[maemo-developers] Ogg vorbis/tremor dsp task questions

Thu Sep 13 16:12:01 EEST 2007

Hi,

On 9/6/07, Simon Pickering <S.G.Pickering at bath.ac.uk> wrote:
> Hello all,
>
> Don't get too excited, I'm writing code, I don't have anything working.
> I should also add that I need to check about the copyright for some of
> the ASM code I'm using before I can release anything very much, so this
> is a theoretical discussion more than anything else.
>
> There are some bits of c/pseudo-c code here (which is me getting my
> ideas down more than anything else) if anyone wants to look at the
> structures I am/was planning to use:
> http://people.bath.ac.uk/enpsgp/nokia770/dsp/vorbisdec/
>
> Anyway, my email is really to pick people's brains as to how to
> implement the split between the ARM and the DSP. I'm picking up the way
> that Tremor works as I go along, but am by no means an expert.
>
> The problem is really how to split the work across the two processors.
> Using the DSP gateway one usually sends either buffers of data or
> single word data to the DSP and it then processes them (or data in
> shared memory) and returns.
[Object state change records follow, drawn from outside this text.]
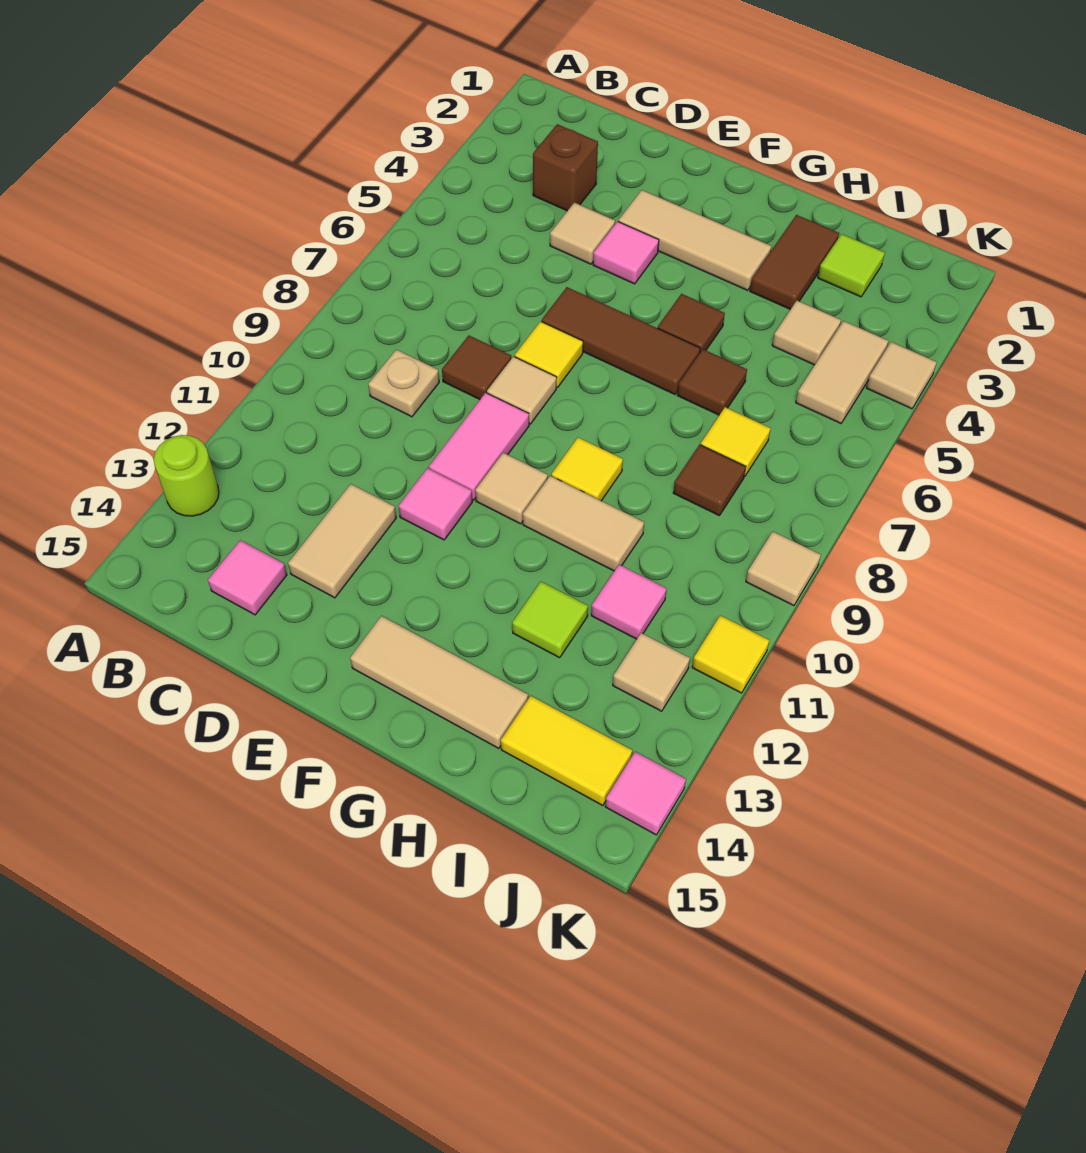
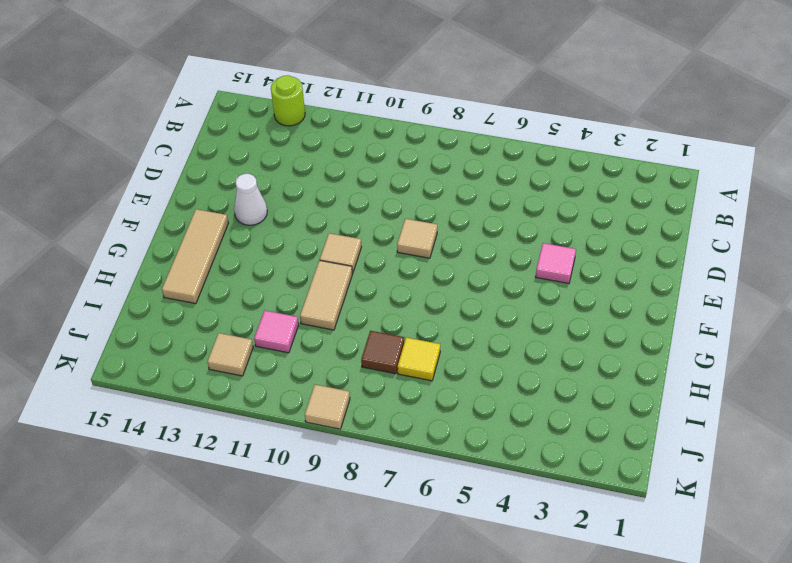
white cone E13 level 1 -> none
none -> brown brick C3 level 1
none -> tan plate C9 level 1
none -> pink tile C14 level 1
none -> tan tile D4 level 1

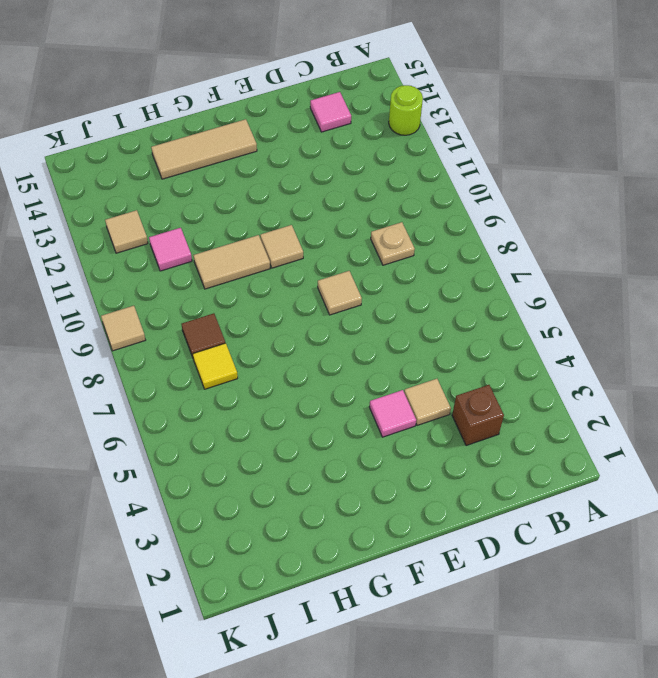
none -> brown tile D8 level 1
none -> tan tile D12:D13 level 1
none -> tan tile E3:G3 level 1
none -> brown tile E6:G6 level 1

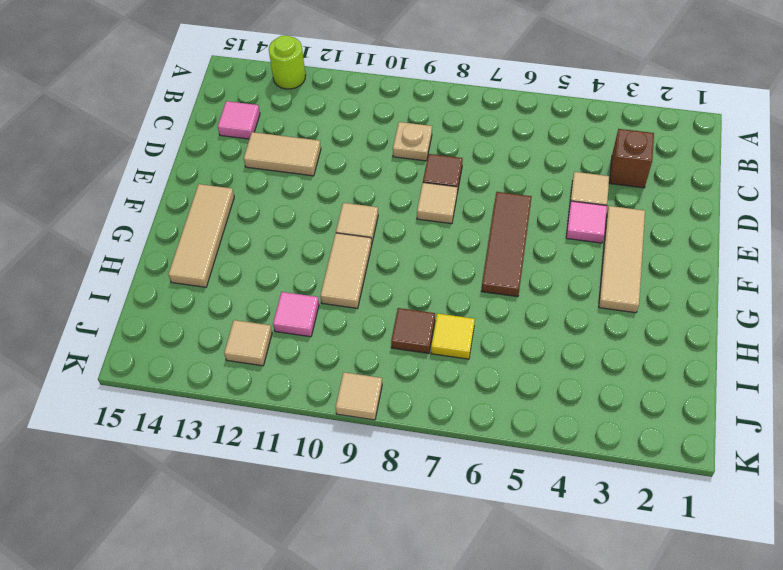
none -> yellow tile E7 level 1
none -> pink tile E9:E10 level 1
none -> pink tile E11 level 1
none -> brown tile G5 level 1

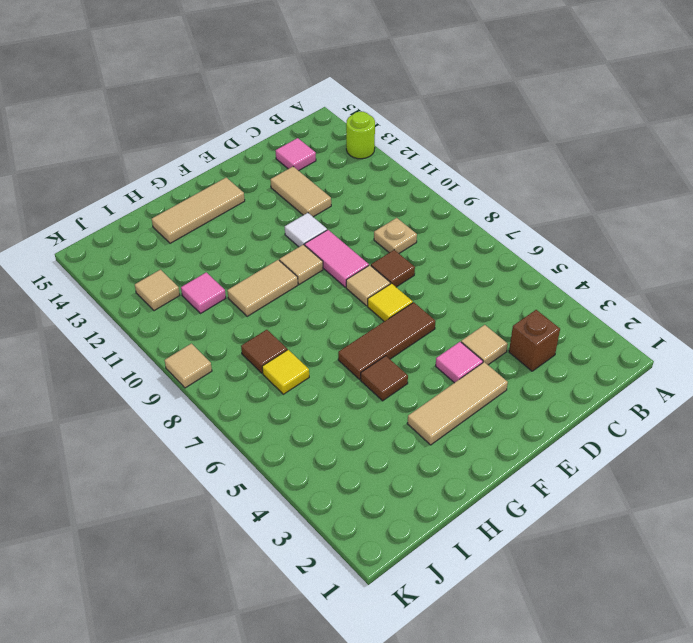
white tile E11 level 1 -> pink tile E11 level 1
none -> yellow tile G9 level 1
none -> brown tile H2:H3 level 1
none -> brown tile H6 level 1
none -> lime tile H12 level 1

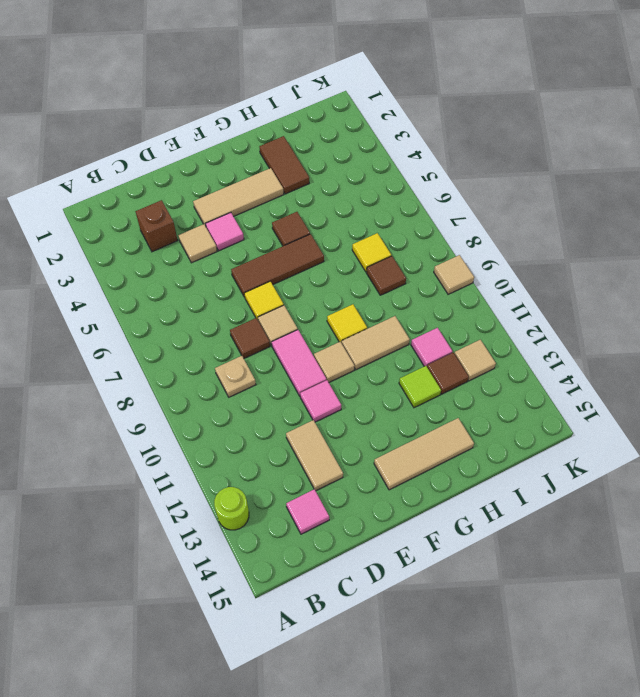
brown tile I12 level 1 -> brown tile H6 level 1
none -> lime tile I2 level 1
none -> tan tile I4 level 1
none -> yellow tile I14:J14 level 1
none -> tan tile J4:J5 level 1

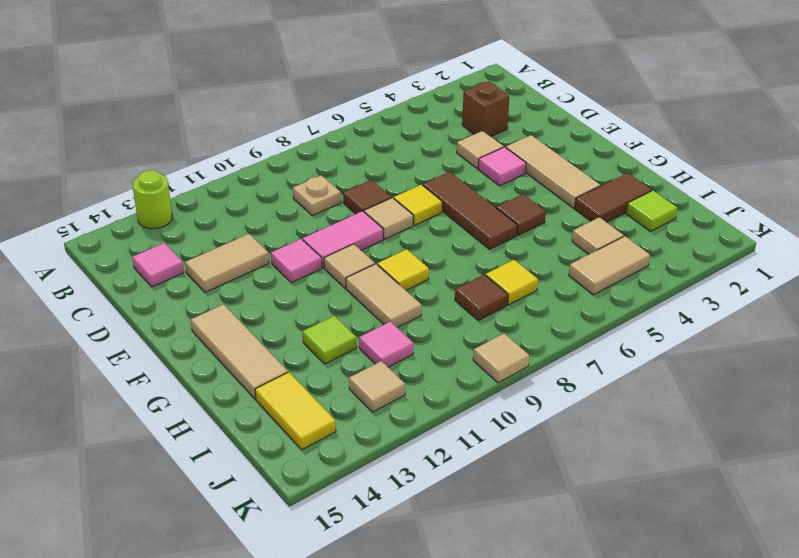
none -> brown tile H6 level 1
none -> tan tile K4 level 1
none -> yellow tile K11 level 1
none -> pink tile K14 level 1

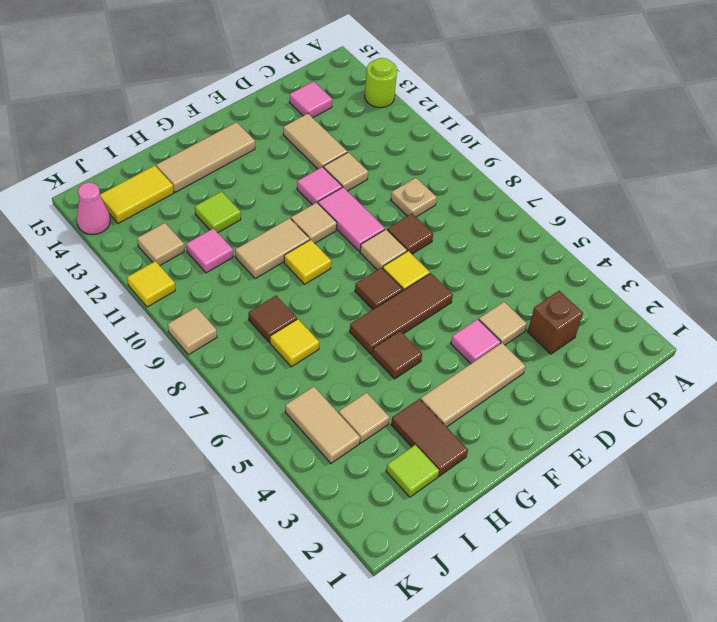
tan tile D11 level 1 -> tan tile K4 level 1
brown tile F7 level 1 -> brown tile H6 level 1
pink cone K14 level 1 -> pink tile K14 level 1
It is (I believe) bad form to run a
> function on the DSP that never returns. For one thing polling must be
> disabled, and for another I'm not sure that any other DSP tasks would
> be able to run at the same time (e.g. a pcm dsp sink).
>
> Nevertheless my first try was to run the whole of the Tremor code on
> the DSP. I wrote some callbacks for use with the ov_open_callbacks()
> function so that data could be written to the shared memory buffer when
> requested by the DSP. The DSP also signals the ARM (which blocks and
> waits for signals from the DSP) when it needs more data or has pcm data
> to be read from the output buffer.
>
> This code is not completely finished - I need to sort out the block
> allocation code on the DSP side, but it's heading the right way once I
> clean it up (see link above). But... this doesn't really seem to be the
> "right way" to do this job. The DSP is called using one of the usual
> word-receive callbacks (i.e. the ARM can send one message to the DSP
> and then cannot ever again via the DSP gateway mechanisms) and then
> enters a function from which it never returns. I've no idea what this
> will do to other DSP tasks, but it just feels wrong.
>
> My next thought was to try to separate out the file opening and leave
> that on the ARM and to send the DSP complete vorbis packets to process
> and use. This should work nicely for sound data as a single vorbis
> packet is processed at one time by ov_read() and output. Therefore the
> ARM could signal the DSP that a new packet is available and that it
> should process it and then return. Unfortunately it's a bit more
> complicated as sometimes extra packets are needed to setup the
> codebooks, etc. This doesn't sound too bad in theory (the DSP could
> signal that it needs 3 packets for the decoder setup and then wait for
> the ARM to send them over, then continue), but the code is pretty well
> mixed in together (in ov_read() and the functions it calls). This is
> where I'm asking for some help/advice/pointers to useful docs/different
> code. I think that this approach is probably the cleanest split, it
> just needs either more thought on my part, or some outside input from
> vorbis/tremor experts.
>
> Since trying this approach, and being thoroughly frustrated by my lack
> of understanding of how to split up the code, I thought I'd just
> implement the *_dsp_* functions on the DSP and use wrapper functions on
> the ARM side so that the code doesn't need to be altered too much/at
> all. I had thought this would work well, but am now encountering the
> wonders of needing to copy across a vorbis_info struct (and all its
> associated pointers and data) to the DSP side (This code is at the url
> above). I suppose this is not so bad, but it is hassle and it brings me
> back to the second idea and makes me wonder if it wouldn't be better to
> do it that way (and avoid constructing these structures on the ARM-side
> at all).
>
> I should add that with all this copying (caused by creating things on
> the ARM and copying them to the DSP), one needs to perform endianness
> changes as the DSP is bigendian and the ARM is littleendian. This makes
> things a bit more complex and messy.
>
> Therefore, I'm interested in any input as to what would be the best way
> to attack this problem. If anyone needs further clarification of the
> way one needs to interface with the DSP then I'm more than happy to
> help, either on email or on IRC.

Unfortunately I can't help you either, but if you could put your code
somewhere with instructions about how to compile and use it I might
come up with some ideas.

Also I think you might find useful to check OpenMAX DL:

OpenMAX DL (Development Layer) APIs contains a comprehensive set of
audio, video and imaging functions that can be implemented and
optimized on new CPUs , hardware engines, and DSPs and then used for a
wide range of accelerated codec functionality such as MPEG-4, H.264,
MP3, AAC and JPEG.

http://www.khronos.org/openmax/

I'm witch Krischan, I also appreciate what you are doing, it's very interesting.

Cheers!

-- 
Felipe Contreras